If you need any advice on whether you should sell, buy emigrate….anything to do with property and mortgages, don’t hesitate to call.

Michael Usher

01276 670777

email:Michael@mumsltd.co.uk

Lenders Squeezing Customers?

The big banks and building societies are starting to gear up for an interest rise from the Bank of England, already I have seen a number of product (mortgage deals/offers) dissapear from the market.

The Bank of England Monetary Policy Committee, meet again next week on 9th and 10th February. Will they raise interest rates then, maybe, maybe not.

But rates are rising at the moment and now is the time to get a fixed mortage.

Here is a short peice written by By Victoria Ward of the Telegraph newspaper, which I concur with..

Banks have been accused of squeezing their customers at a time when the housing market is already suffering and consumer confidence is low.

Last week, following news of the economy’s downturn in the final quarter of 2010, five-year swap rates – the interest banks charge to lend money to each other – fell from 2.89% to 2.76%.
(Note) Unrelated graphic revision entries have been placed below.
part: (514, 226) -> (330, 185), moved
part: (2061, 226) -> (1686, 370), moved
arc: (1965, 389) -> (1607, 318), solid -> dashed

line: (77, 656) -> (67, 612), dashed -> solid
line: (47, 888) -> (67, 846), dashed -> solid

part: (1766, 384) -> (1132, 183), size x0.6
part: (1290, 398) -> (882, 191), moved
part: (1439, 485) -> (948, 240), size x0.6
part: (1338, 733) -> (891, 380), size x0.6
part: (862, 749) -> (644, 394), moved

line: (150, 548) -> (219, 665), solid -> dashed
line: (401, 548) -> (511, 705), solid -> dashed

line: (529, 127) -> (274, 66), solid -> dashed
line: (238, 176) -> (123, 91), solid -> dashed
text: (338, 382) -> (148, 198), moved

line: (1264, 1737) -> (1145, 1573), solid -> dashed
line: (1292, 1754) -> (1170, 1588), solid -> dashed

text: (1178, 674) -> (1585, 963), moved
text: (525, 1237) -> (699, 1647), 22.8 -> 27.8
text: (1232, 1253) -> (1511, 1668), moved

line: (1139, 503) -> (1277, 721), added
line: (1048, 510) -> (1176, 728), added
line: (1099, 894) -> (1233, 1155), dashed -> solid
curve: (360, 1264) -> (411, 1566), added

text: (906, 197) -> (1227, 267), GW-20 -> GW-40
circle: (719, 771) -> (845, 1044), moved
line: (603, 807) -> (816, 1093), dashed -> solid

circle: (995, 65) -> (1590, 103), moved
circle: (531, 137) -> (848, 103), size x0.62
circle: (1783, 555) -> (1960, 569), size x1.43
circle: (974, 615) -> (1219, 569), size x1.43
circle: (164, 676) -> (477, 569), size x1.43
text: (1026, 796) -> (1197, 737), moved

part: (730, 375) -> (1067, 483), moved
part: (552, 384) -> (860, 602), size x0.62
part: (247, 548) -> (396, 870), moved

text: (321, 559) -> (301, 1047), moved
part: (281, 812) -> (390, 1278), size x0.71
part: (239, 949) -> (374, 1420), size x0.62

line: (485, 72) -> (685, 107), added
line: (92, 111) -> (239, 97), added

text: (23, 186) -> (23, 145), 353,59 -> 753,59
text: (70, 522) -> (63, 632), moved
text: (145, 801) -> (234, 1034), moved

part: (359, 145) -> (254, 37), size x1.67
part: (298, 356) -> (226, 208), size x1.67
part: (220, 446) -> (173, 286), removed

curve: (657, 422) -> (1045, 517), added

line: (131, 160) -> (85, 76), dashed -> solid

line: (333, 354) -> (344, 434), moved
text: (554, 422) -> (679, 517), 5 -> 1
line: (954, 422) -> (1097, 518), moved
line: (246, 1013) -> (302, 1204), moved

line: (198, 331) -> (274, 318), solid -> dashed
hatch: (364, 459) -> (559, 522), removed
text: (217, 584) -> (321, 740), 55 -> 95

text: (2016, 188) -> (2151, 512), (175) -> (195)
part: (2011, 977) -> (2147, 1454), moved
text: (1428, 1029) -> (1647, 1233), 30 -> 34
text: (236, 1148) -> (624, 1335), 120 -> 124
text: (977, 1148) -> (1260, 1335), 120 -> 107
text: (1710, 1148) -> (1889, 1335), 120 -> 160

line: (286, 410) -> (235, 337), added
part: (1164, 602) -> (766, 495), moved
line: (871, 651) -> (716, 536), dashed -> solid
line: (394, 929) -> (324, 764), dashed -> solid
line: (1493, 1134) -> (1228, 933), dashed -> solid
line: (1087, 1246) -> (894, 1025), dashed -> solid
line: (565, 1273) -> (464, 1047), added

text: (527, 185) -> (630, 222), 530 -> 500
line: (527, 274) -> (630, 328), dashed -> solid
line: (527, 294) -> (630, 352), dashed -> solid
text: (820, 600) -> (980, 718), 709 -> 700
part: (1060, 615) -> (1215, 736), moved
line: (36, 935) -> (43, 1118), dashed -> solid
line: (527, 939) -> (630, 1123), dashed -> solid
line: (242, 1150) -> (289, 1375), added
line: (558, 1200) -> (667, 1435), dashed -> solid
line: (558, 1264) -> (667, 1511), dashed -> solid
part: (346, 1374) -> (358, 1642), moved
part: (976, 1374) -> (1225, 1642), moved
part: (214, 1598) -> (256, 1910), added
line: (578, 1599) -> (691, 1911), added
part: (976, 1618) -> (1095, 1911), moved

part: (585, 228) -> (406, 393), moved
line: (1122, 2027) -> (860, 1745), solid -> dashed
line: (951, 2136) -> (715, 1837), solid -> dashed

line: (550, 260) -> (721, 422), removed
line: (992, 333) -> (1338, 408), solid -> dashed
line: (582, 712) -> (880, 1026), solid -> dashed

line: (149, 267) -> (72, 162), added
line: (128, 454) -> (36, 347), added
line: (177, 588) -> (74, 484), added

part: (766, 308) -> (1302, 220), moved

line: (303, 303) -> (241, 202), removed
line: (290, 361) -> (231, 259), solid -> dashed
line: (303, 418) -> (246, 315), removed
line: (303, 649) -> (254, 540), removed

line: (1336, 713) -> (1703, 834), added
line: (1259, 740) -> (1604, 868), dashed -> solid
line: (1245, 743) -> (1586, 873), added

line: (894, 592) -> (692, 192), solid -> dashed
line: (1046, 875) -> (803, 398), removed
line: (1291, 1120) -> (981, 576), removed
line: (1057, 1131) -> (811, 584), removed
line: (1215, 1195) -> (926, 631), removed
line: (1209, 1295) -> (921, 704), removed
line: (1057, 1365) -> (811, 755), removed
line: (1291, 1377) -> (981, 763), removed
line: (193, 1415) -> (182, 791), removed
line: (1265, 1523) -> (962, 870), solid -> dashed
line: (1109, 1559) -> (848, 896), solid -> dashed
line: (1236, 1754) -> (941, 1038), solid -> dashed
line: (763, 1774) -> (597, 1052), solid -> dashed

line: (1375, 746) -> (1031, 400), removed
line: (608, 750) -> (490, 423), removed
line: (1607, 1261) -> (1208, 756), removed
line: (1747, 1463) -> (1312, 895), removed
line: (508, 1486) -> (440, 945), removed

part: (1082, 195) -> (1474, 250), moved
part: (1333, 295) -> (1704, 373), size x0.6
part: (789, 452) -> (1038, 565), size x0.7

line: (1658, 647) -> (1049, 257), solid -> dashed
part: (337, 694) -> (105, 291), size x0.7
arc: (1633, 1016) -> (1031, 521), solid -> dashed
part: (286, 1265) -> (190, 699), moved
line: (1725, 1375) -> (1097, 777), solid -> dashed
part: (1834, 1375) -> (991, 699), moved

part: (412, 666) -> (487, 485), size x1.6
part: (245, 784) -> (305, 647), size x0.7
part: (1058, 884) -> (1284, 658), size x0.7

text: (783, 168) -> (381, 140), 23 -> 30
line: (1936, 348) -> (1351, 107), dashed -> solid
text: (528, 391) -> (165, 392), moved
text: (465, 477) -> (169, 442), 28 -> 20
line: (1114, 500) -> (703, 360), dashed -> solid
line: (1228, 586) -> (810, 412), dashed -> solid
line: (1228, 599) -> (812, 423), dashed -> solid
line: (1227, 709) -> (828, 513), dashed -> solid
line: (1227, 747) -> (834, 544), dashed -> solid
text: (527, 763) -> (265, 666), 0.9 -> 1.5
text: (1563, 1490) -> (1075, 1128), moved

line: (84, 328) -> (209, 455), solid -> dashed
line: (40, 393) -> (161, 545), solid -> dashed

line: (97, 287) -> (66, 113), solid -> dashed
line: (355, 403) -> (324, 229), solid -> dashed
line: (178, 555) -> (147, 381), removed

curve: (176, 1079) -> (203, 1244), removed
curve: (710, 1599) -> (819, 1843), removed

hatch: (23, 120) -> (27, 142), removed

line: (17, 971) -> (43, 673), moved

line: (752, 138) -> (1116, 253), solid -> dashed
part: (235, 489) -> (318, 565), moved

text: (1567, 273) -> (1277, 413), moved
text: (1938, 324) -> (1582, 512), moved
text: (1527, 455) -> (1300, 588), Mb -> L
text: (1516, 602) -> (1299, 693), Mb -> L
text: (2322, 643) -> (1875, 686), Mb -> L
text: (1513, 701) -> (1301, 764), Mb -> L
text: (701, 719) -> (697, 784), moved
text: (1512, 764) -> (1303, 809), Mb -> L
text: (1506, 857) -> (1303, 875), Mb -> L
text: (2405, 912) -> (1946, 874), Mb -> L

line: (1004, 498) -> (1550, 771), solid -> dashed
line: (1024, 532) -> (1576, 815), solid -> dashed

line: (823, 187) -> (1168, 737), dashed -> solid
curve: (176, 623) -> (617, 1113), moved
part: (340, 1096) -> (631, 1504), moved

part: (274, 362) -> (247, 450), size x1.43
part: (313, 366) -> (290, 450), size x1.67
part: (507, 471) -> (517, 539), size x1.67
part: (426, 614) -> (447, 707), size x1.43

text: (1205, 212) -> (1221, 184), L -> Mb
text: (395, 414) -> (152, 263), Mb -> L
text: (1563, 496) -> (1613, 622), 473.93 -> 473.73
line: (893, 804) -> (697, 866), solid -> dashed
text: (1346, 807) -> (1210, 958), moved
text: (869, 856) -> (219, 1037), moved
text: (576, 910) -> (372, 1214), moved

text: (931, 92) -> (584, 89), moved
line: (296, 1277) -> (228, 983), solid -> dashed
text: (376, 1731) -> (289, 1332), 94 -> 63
Although they recovered the following day, jumping back up to 2.93%, experts suggest they will fall again this week due to a drop in consumer confidence in the economy.

Despite the drop in wholesale rates, Halifax, the UK’s biggest lender, last week pushed up rates for the third time this month.

The cost of a two-year fixed rate home loan in jumped from 3.84% to 4.09% and then again to 4.34%.

Its three year fixed loan increased from 4.64% to 4.79% and then again to 4.99% for buyers who have a 25% deposit.

First Direct also increased its rates last week and is expected to raise them further next week.

HSBC raised its rates by up to half a point last week while Accord Mortgages, part of Yorkshire building society, increased the cost of its five-year deal from 3.99% to 4.19%, again for those with a 25% deposit.

The cheapest fixed-rate mortgages are being taken off the market amid speculation that the Bank of England is about to hike base rates.

And as mortgage lenders re-price their products, home owners are rushing to secure dwindling fixed-rate deals”.

Base rates are on the way up, so if you have a tracker mortgage, talk to me.

You can read the whole telegraph piece here

Michael

Fixed Mortgages for Camberley Home Owners Now

Sorry to keep banging on, but now is the time to fix your mortage  for the next 2-3 years.

I have been saying it for a while and I’ve just grabbed a piece from The Independent Newspaper. A piece written by Hamish McRae.

Named Business and Finance Journalist of the Year at the 2006 British Press Awards, The Independent’s associate editor  is one of the country’s most respected financial journalists and commentators.

“Interest rates are going to go up. Few economic forecasts an be made with 100-per-cent certainty, but this is surely one.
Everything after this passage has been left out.